The Airman was designed after a Glycine executive discussed with a pilot what would be required for the ultimate watch for flying. The result was the Airman with its 24-hour bezel that would grant pilots ability to track local time as well as a GMT reference, as Greenwich Meridian Time is the standard used by aircraft traffic control around the world. The Glycine Airman became an immediate favorite among U.S. military personnel for its two-time-zone functionality, and it's particularly associated with helicopter pilots during the Korean and Vietnam Wars. It was offered at a discount in adverts for the watch to AOPA members, and soon become an essential tool for any serious pilot.

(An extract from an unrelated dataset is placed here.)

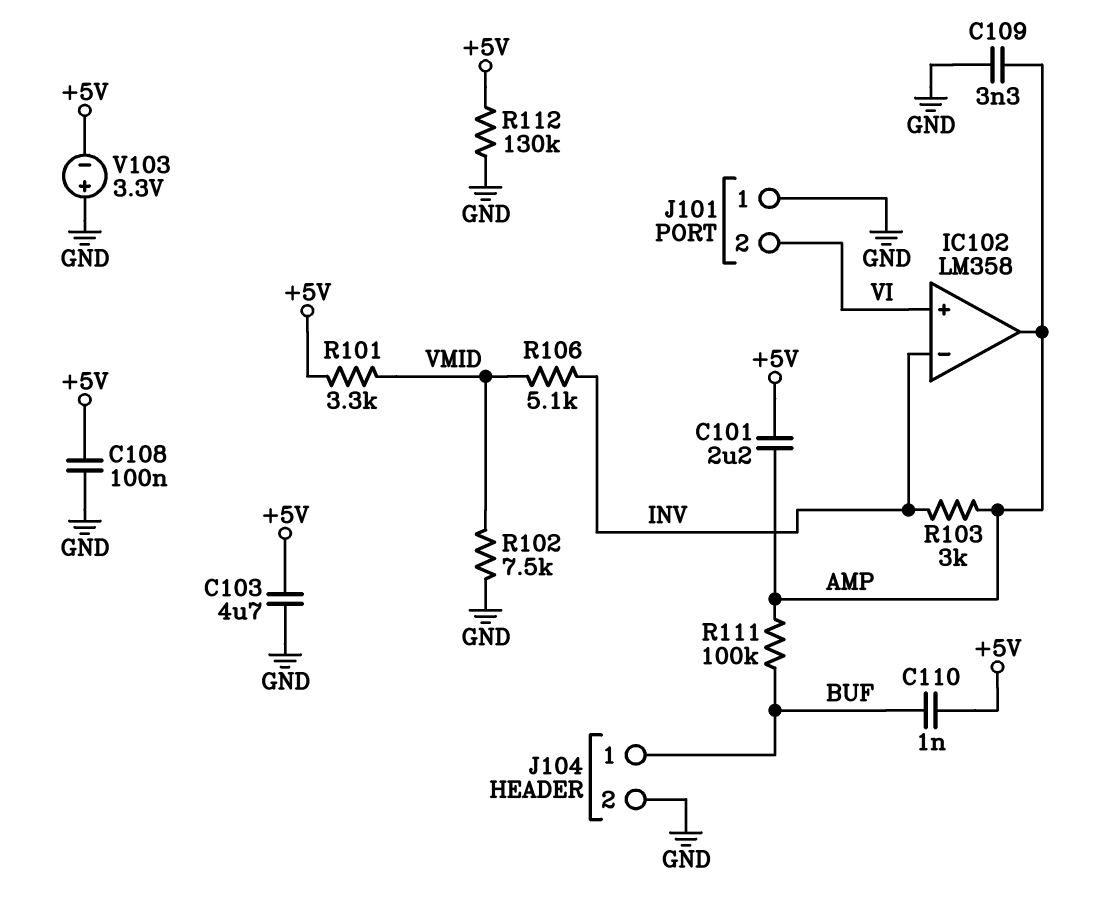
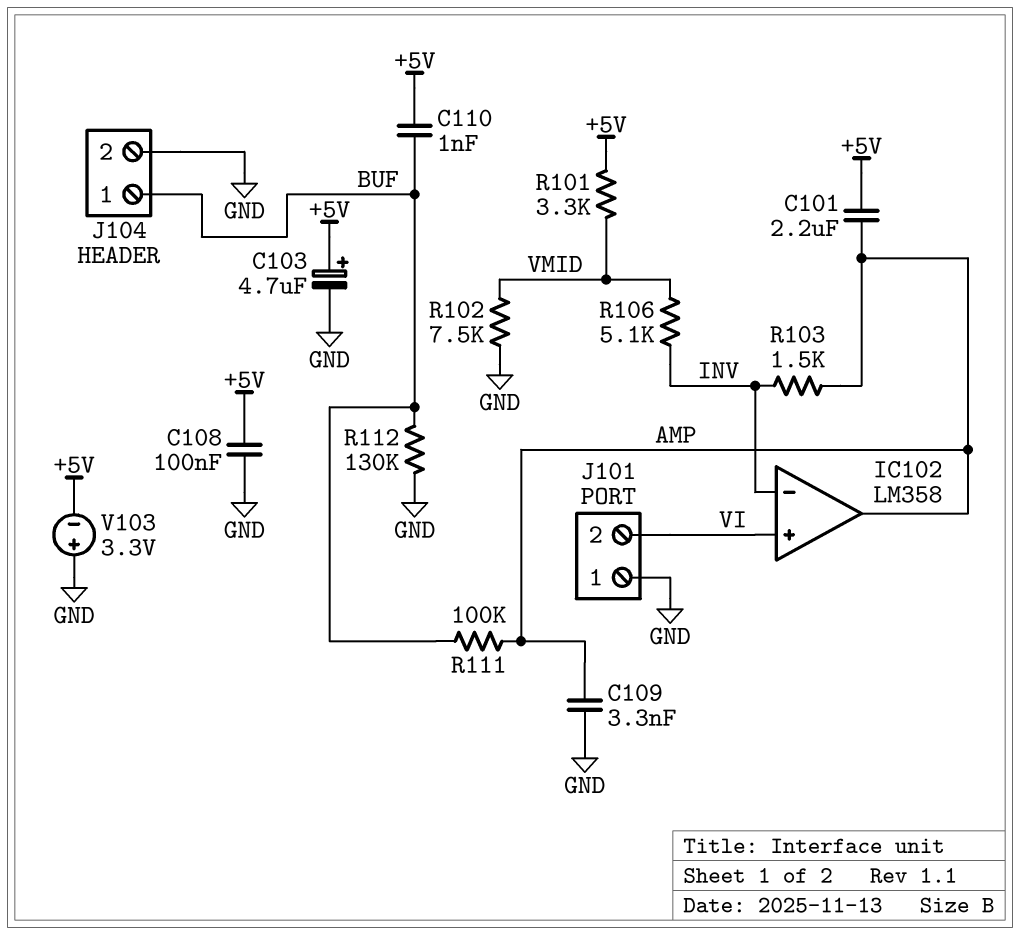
C103: 4.7uF (+5V, GND) -> 4.7uF (plus +5V, minus GND)
R103: 3k (AMP, INV) -> 1.5k (AMP, INV)
R112: 130k (+5V, GND) -> 130k (BUF, GND)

This absolutely mint example also features the original stretch bracelet that could also be purchased with the watch, as seen in the original manuals and adverts for the watch. This is an earlier screw back case example, with very earl 601XXX serial number clearly engraved into the case back. This makes the watch from 1964 just after the merge with Montres Altus SA, pre the EPSA transition which came in around 1964, and therefore does not have the crossed hatch crown or compression case, trademarks of EPSA cased watches. The beautiful matte dial has the logo-free dial and the more serif font on the pre-1967 addition of the Glycine crown logo, and change of font. The watch has the original untouched crystal with magnification under the crystal magnifying the earlier red date font on the wheel.
The movement inside is the A Schilds 1700/01, twenty five jewel automatic variant. This is not the lesser seventeen jewel example made for importation into the American market due to tariffs. It runs perfectly, along with the much broken, and hard to replace hacking mechanism.
The only criticism that can be leveled at this essentially "New Old Stock" time capsule example is that, at some point, it has been re-lumed. This watch along with a Glycine SST, and a Breitling Navitimer Cosmonaute, all came from a pilot who wore them for flying, so he had this re-lumed as it no longer would function in low light while he flew. A cleaner more perfect dial, case and bezel from 1964 will be hard to find.